Aaron Park

Down in the basement of the University of Washington Medical Center, there's a windowless room with two "Knock before entering!" signs on the door. It's where men are paid to jack off. It's a very clinical room, with fluorescent lighting and a butcher-paper-covered examination table. In a discreet drawer there's a stash of porn, and just outside the door there's an office and a small lab whose walls are lined with banal binders titled "Testosterone '92." This is the birthplace of what could be the next contraception revolution: the male Pill.

"It's a very social interaction; you know, chatting about the neighborhood and then, 'When was the last time you ejaculated?'" Scot Augustson explains over a cup of coffee. Augustson, a 42-year-old gay playwright, was one of the 50 test subjects the recent UW male-contraception trials. Doctors are investigating the effect of hormones to create a pill that could temporarily create sperm-free ejaculate. Initially, getting off in that clinical basement room was a challenge for Augustson—the contents of the discreet porn drawer were distinctly hetero—but soon head researcher Dr. John Amory wised up and went to Broadway News to purchase a Playgirl in the name of science. (After a black patient complained, he bought African-American porn, too.) The trials Augustson and Amory are working on are the first and, currently, only human tests of a male-contraceptive pill in the world. Non-oral male contraceptives (like gels and vaccines) have been tested for years, and an English team made headlines earlier this week with its lab tests of a male Pill, but the UW researchers are the closest to actually developing an effective product.

Amory and the other contraceptive researchers are motivated by righteous humanitarianism and scientific curiosity. Developing male contraception isn't a high priority on the current administration's funding list, and it's tough to find pharmaceutical investors, so there's very little money in the field. A tiny percentage, .000429 , of the Fed's National Institute for Health research budget goes to male contraception studies, and the $4 million at the UW Clinic is an estimated half of all the dollars spent on this research in the U.S. annually. On one office wall, a giant overpopulation diagram hangs as an inspirational poster. The doctors are inclined toward phrases like "global sustainability" and "change the world for the better." "The last technological advance in male contraception was the condom," says one researcher, Dr. Stephanie Page, "and that was at least 300 years ago." More options, the researchers hope, would decrease the number of unplanned pregnancies and result in fewer mouths to feed worldwide.

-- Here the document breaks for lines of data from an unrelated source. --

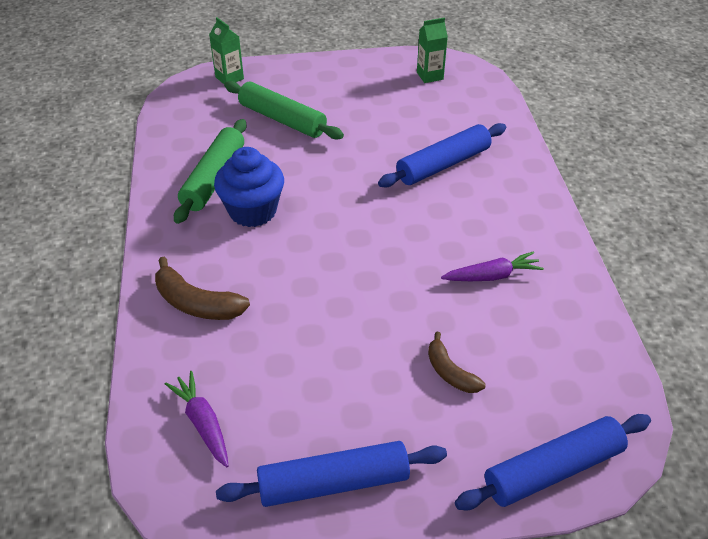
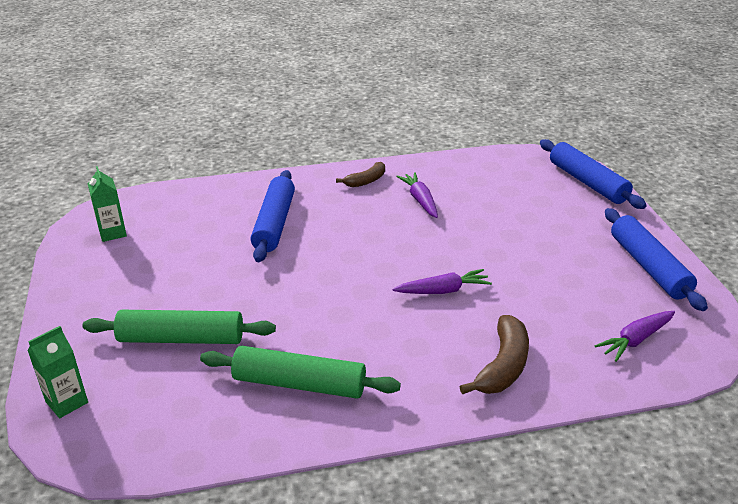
camera: 95 degrees left, 10 degrees down
(252, 211) = (356, 343): blue cupcake -> none
(282, 119) = (181, 338): green rolling pin -> green rolling pin turned 60 degrees clockwise
(316, 275) = (443, 290): none -> purple carrot
(443, 164) = (274, 223): blue rolling pin -> blue rolling pin turned 45 degrees clockwise
(450, 372) = (526, 219): brown banana -> brown banana (366, 181)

The nitty-gritty of Page's job involves opening bottles of semen that test subjects ship through the U.S. Postal Service in special biohazard envelopes and counting the number of sperm within. She says she doesn't mind; it's all just science. But researching sperm is tough work—if the UW doctors keep their funding and the trials go as planned, it will still be 10 years before the male Pill hits drugstore shelves.

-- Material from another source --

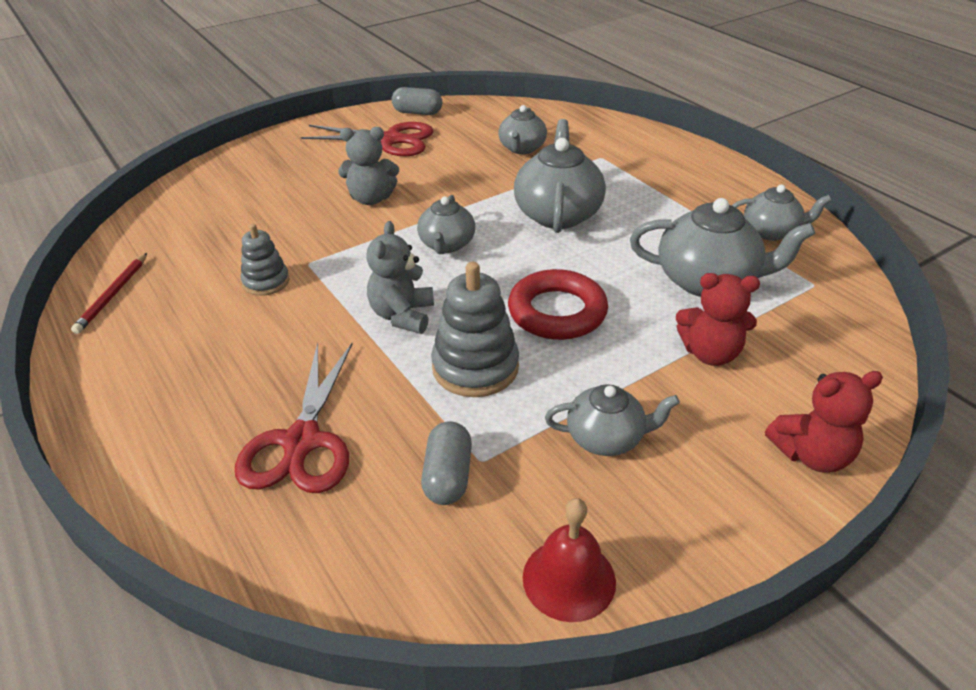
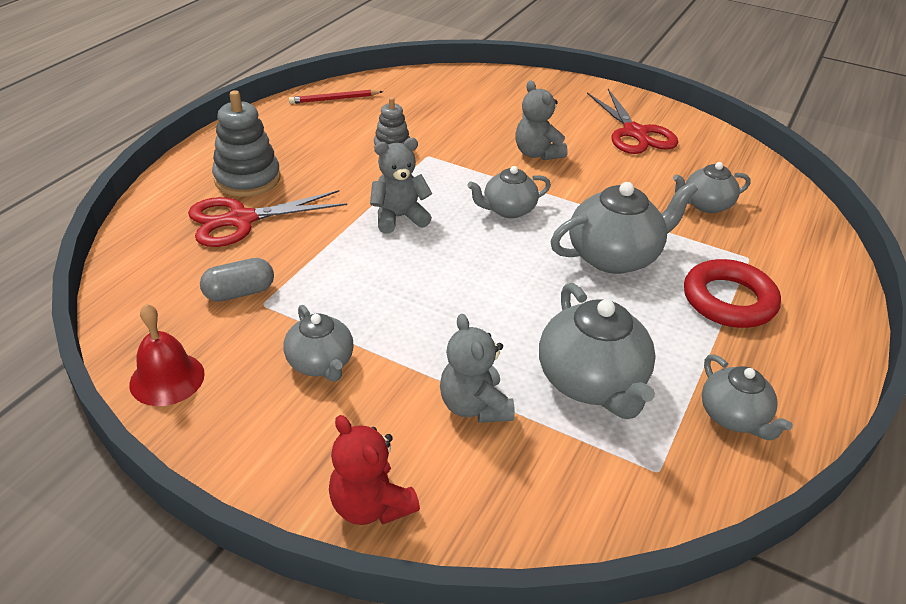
camera: 60 degrees right, 0 degrees up
(417, 113) = (698, 131): grey capsule -> none
(475, 367) = (362, 271): grey stacking toy -> grey stacking toy (247, 179)
(557, 312) = (464, 295): red ring -> red ring (729, 300)
(710, 353) = (474, 406): red teddy bear -> grey teddy bear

The development of a male Pill has been, uh, longer and harder because men's fertility is more difficult to rein in. "With women, you've only got to stop one egg a month," says Page. "With men, you've got 1,000 sperm an hour." The female Pill mimics a natural event, creating the hormone balance that causes women to become infertile while breastfeeding. There is no biological necessity for men to be infertile. Also, screwing around with hormones is difficult, since each person's body chemistry is unique and slightly unbalanced doses can cause major side effects. Last year, Augustson felt lethargic and had no sex drive for days after UW researchers shut off his testosterone for a study. His partner, also in the study, had hot flashes.

After decades of research, several doctors have created vaccines and gels that cause temporary male infertility, some of which are up to 80 percent effective. But that's still too low for a widespread contraceptive, and besides, most men say they'll only use a contraception drug if it's a pill.

Even with the development of an easy and effective Pill, many question whether men will take it. Some believe that men won't reliably use the Pill, especially if it seems like a drug that will hurt their virility.

But the UW doctors are optimistic. Of all Americans using birth control, a third are men, despite having only condoms and (scary!) vasectomies as options. Also, 75 percent of men surveyed expressed interest in taking a contraceptive pill. The UW Pill only has to be taken once a day, and men's ejaculate still looks the same (taste is unconfirmed)—it just doesn't include any sperm. It helps that the Pill is testosterone, which has an image of sexual potency and actually increases muscle mass. Says Amory, "We have no problem recruiting for trials. Men are more interested in having sex than they are in having children." If they can market it right, sexually active men will bite.